If you are fortunate enough to own gold jewellery in any form, this might be the time to take it out for inspection. Perhaps you have kept a gold ring or a wedding band from the first time you married, or perhaps some gold earrings left to you by an aunt. But if you have no sentimental attachment to your gold jewellery, consider the current price of gold which is more than £822.5 per ounce, a record high reported at the time of writing (July 2010).
The World Gold Council in London, which represents the gold mining industry, suggests that the huge demand for gold is due in part to the uncertain economic situation worldwide, but also to an increasing market for gold jewellery in China and India.
There are many indications that now would be an excellent time to sell gold bracelets, rings, necklaces and other items of non-cherished jewellery, including that single earring missing its mate. However, before you try to sell anything gold, you should be aware of the possibilities and the risks involved.
There are quite a few companies, both online and off, that buy and sell gold jewellery.
Many of them are untrustworthy or downright scams, but some are reputable and respected. The latter you will usually find rated by the Office of Fair Trading and/or Trading Standards, and if there is no recommendation or information on a particular company, you would do well to avoid it.
If you decide to sell gold bracelets or chains such as the type that were so popular with men back in the ‘70’s but have little value as ‘art’, you will get far more than you paid for them in the first place. Remember that “worth its weight in gold” has a literal translation when it comes to jewellery. Pawn brokers, scrap gold dealers and refiners only want the scrap gold, so if you have a beautifully crafted item that’s just gold filigree around precious or semi-precious stones, you will probably lose a lot in the transaction.
Online sites for buying and selling gold will generally require a detailed description of your jewellery including weight, size, etc. as well as a picture or video. The experts offer advice about how to deal with a potential buyer, including a warning about websites that claim ‘best price, no questions’ and the admonition to never, never drop your jewellery items in the mail, since there is no proof and no insurance, even if the buyer claims there is.

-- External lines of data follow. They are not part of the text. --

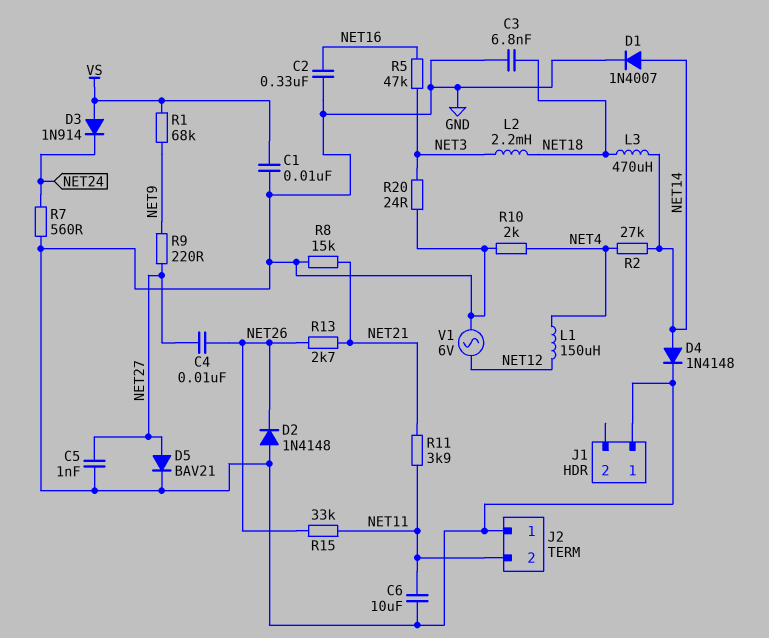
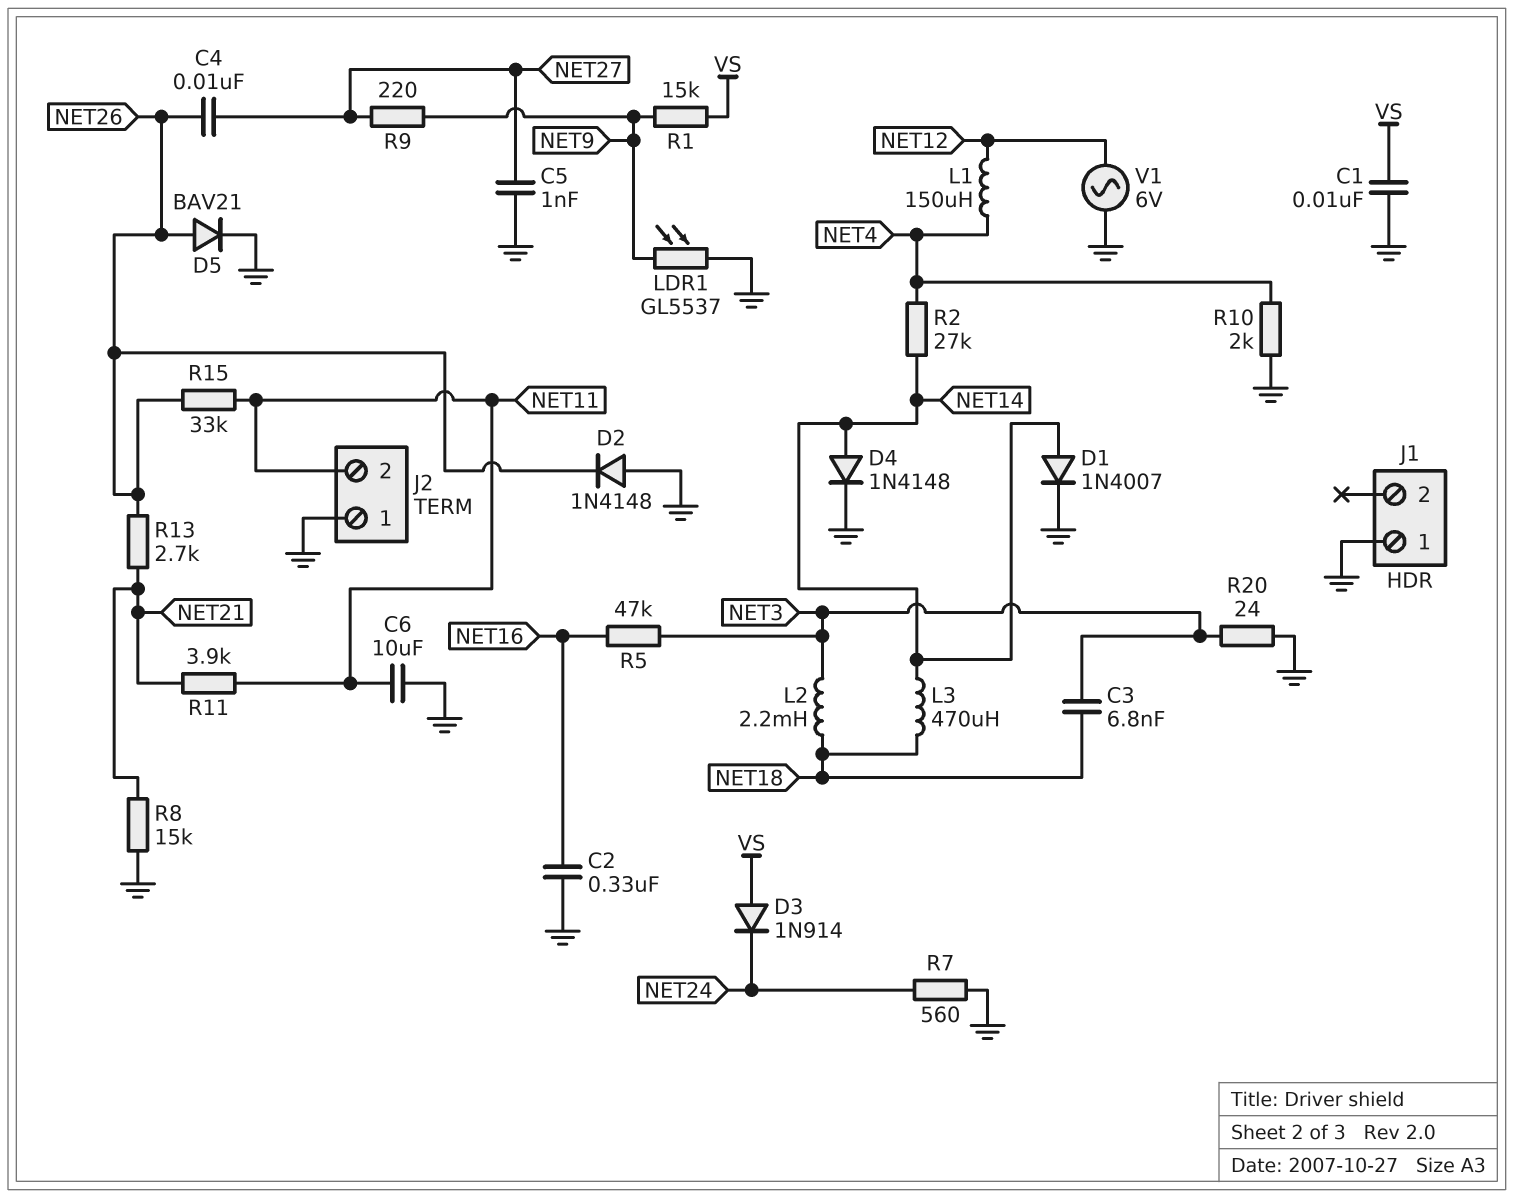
C3: 6.8nF (GND, NET18) -> 6.8nF (NET3, NET18)
D5: diode BAV21 (A NET27, K GND) -> diode BAV21 (A NET26, K GND)
LDR1: none -> GL5537 (GND, NET9)
R1: 68k (NET9, VS) -> 15k (NET9, VS)

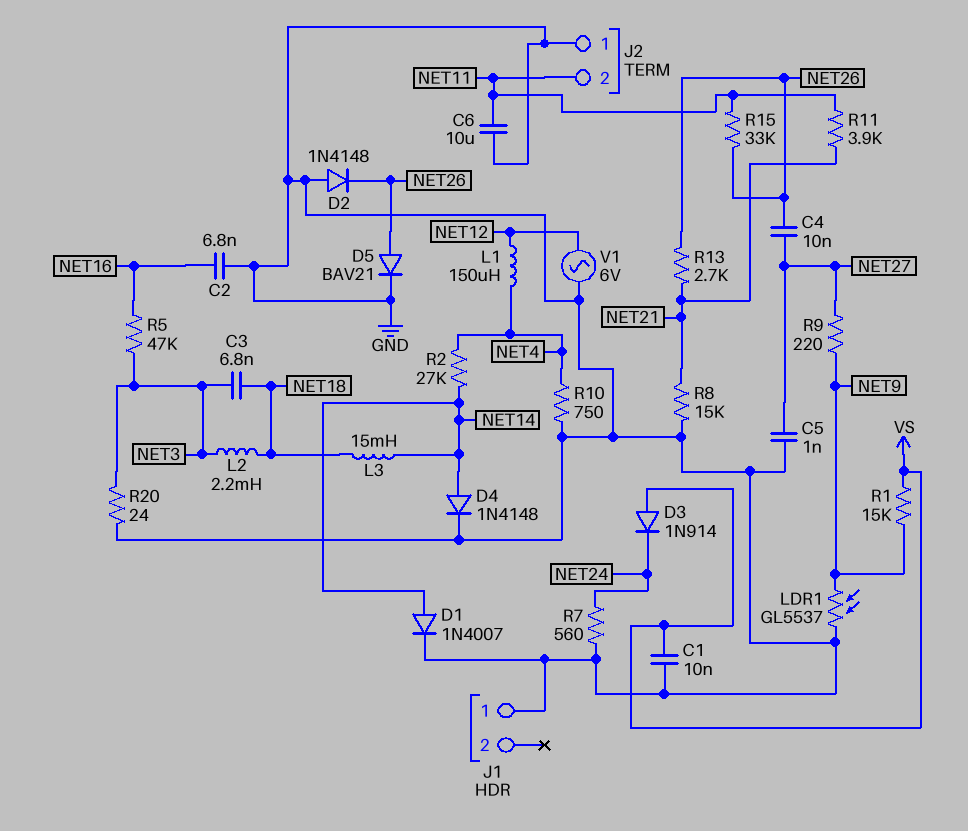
C2: 330nF (GND, NET16) -> 6.8nF (GND, NET16)
L3: 470uH (NET14, NET18) -> 15mH (NET14, NET18)
R10: 2k (GND, NET4) -> 750 (GND, NET4)

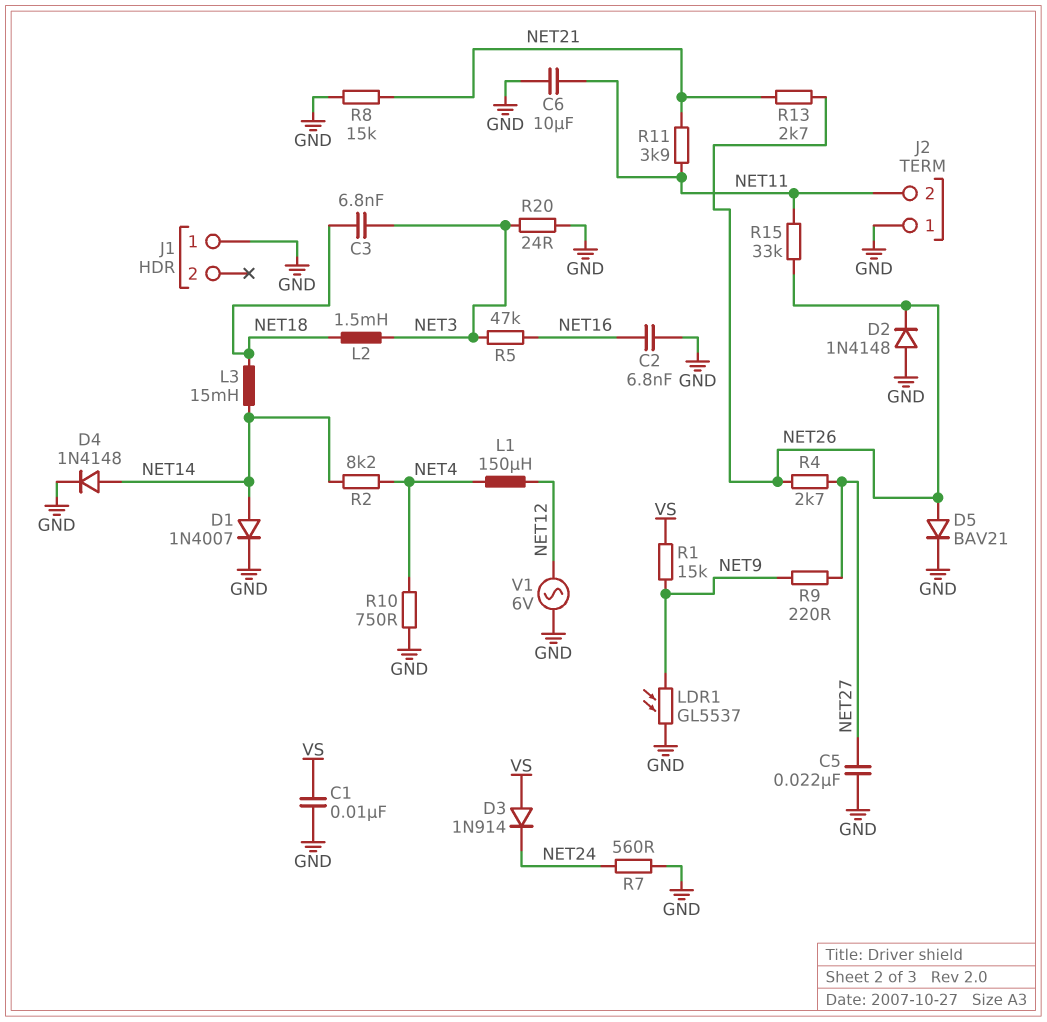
C4: 10nF (NET26, NET27) -> none
C5: 1nF (GND, NET27) -> 22nF (GND, NET27)
L2: 2.2mH (NET3, NET18) -> 1.5mH (NET3, NET18)
R2: 27k (NET4, NET14) -> 8.2k (NET4, NET14)
R4: none -> 2.7k (NET26, NET27)

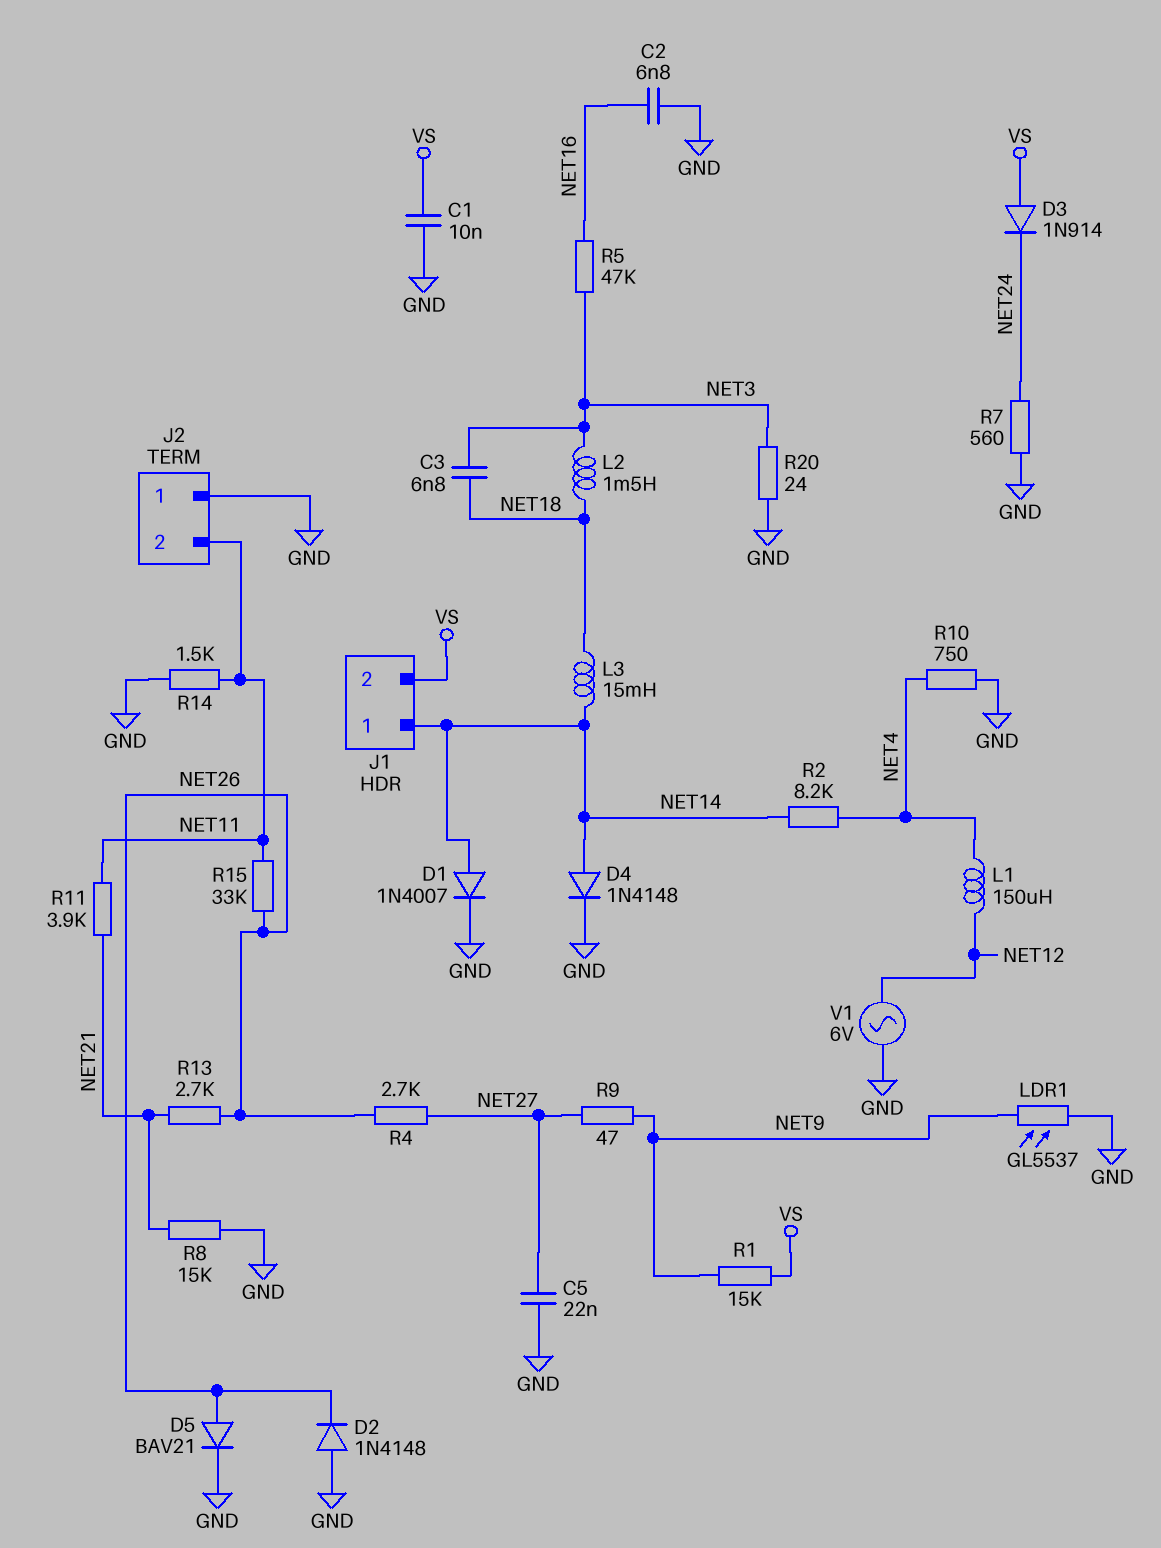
C6: 10uF (GND, NET11) -> none
J1 pin 1: GND -> NET14
J1 pin 2: none -> VS
R9: 220 (NET9, NET27) -> 47 (NET9, NET27)
R14: none -> 1.5k (GND, NET11)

A couple more tips from those who know are, if you’re dealing with a pawnbroker and you are not asked for legal identification, take your pawnables and leave immediately. Also, when dealing with online buyers, never send your gold for appraisal and wait for whatever they choose to pay. A trustworthy gold dealer will be willing to send you a registered envelope to use for mailing, and then give you a quote and return the item(s) if you do not accept their offer.